1. 切取不多于30mg 的组织材料，放入装有180μl 组织裂解液SL 的1.5ml 离心管中，涡旋振荡15 秒。
根据提取的组织不同，起始量也稍有不同，腮的细胞量较大，一般建议提取量不超过20mg。如果裂解困难，可先用液氮研磨。
2. 加入20μl 的蛋白酶K 溶液(20mg/ml)，立刻涡旋振荡充分混匀。将裂解物放置在55℃水浴1-3 小时或者直到组织消化完全。
不同组织裂解时间不同，通常需0.5–2小时即可完成。扇贝组织0.5小时基本可裂解完全，虾和鱼类组织1小时。每小时振荡混合样品2-3次，每次振荡混匀15秒。

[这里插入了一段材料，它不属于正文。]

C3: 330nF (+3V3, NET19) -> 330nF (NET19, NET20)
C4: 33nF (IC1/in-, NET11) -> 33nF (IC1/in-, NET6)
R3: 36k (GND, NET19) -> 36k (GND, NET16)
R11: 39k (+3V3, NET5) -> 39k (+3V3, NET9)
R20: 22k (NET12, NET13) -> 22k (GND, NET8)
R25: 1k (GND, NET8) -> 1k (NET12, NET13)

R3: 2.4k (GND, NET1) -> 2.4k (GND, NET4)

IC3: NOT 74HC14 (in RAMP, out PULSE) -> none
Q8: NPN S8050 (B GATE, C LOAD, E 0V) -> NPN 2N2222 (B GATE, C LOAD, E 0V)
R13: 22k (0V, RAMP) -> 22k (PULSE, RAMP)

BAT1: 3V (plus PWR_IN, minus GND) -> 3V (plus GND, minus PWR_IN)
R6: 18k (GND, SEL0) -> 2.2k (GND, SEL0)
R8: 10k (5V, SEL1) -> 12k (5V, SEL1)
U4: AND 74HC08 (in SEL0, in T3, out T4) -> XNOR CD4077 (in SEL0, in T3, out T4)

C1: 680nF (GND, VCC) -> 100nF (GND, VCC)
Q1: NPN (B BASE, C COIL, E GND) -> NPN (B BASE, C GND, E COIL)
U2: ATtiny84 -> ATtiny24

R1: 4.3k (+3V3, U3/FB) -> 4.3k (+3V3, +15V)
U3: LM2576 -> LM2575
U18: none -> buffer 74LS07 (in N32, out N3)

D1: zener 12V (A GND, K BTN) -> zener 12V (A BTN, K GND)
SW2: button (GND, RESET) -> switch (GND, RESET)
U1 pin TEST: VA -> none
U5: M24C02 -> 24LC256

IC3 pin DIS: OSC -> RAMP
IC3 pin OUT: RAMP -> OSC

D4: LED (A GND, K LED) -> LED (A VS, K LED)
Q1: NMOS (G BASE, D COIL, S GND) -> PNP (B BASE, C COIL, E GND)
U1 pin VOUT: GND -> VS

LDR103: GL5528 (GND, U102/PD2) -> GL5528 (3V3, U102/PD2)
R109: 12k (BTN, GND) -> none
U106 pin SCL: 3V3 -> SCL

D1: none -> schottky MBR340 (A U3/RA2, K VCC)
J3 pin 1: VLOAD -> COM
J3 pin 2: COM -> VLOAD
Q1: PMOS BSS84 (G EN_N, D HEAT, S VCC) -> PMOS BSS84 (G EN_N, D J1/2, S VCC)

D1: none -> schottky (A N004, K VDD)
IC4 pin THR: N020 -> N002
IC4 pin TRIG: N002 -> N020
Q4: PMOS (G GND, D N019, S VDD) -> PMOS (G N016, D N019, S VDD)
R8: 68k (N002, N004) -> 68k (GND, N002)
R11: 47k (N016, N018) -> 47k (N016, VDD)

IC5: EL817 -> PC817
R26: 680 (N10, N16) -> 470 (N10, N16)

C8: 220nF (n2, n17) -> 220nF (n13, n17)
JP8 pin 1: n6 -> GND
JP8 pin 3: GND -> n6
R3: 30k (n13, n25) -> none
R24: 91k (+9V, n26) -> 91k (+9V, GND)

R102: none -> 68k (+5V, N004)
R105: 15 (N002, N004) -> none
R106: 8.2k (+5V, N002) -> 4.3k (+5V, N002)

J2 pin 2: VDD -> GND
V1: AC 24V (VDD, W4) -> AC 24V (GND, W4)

可选做步骤: 如果RNA 残留较多，需要去除RNA，可在完成步骤2 后加20μlRNase A(25mg/ml)溶液，振荡混匀，室温放置5-10 分钟。
3. 加入200μl 结合液CB，立刻涡旋振荡充分混匀，70℃放置10分钟。
4. 冷却后加100μl 异丙醇，充分颠倒或涡旋振荡充分混匀，此时可能出现絮状沉淀。
5. 将上一步混合物和可能的沉淀都加入一个吸附柱AC 中，（吸附柱放入收集管中）13000rpm 离心60 秒，倒掉收集管中的废液。
如果有不溶组织物可能堵住枪头，可将枪头在吸水纸上轻蹭去除不溶物；如果吸上来的混合物少则可以将枪头和不溶物一起弃去，该做法是为了去除不溶物，以免堵塞离心柱。
上述步骤中立刻涡旋或者吹打充分混匀非常重要，混匀不充分严重降低产量，必要时如样品粘稠不易混匀时可以涡旋振荡15秒混匀。
6. 加入500μl 抑制物去除液IR，12000rpm 离心30 秒，弃废液。
7. 加入700μl 漂洗液WB（请先检查是否已加入无水乙醇!），12000rpm 离心30秒，弃掉废液。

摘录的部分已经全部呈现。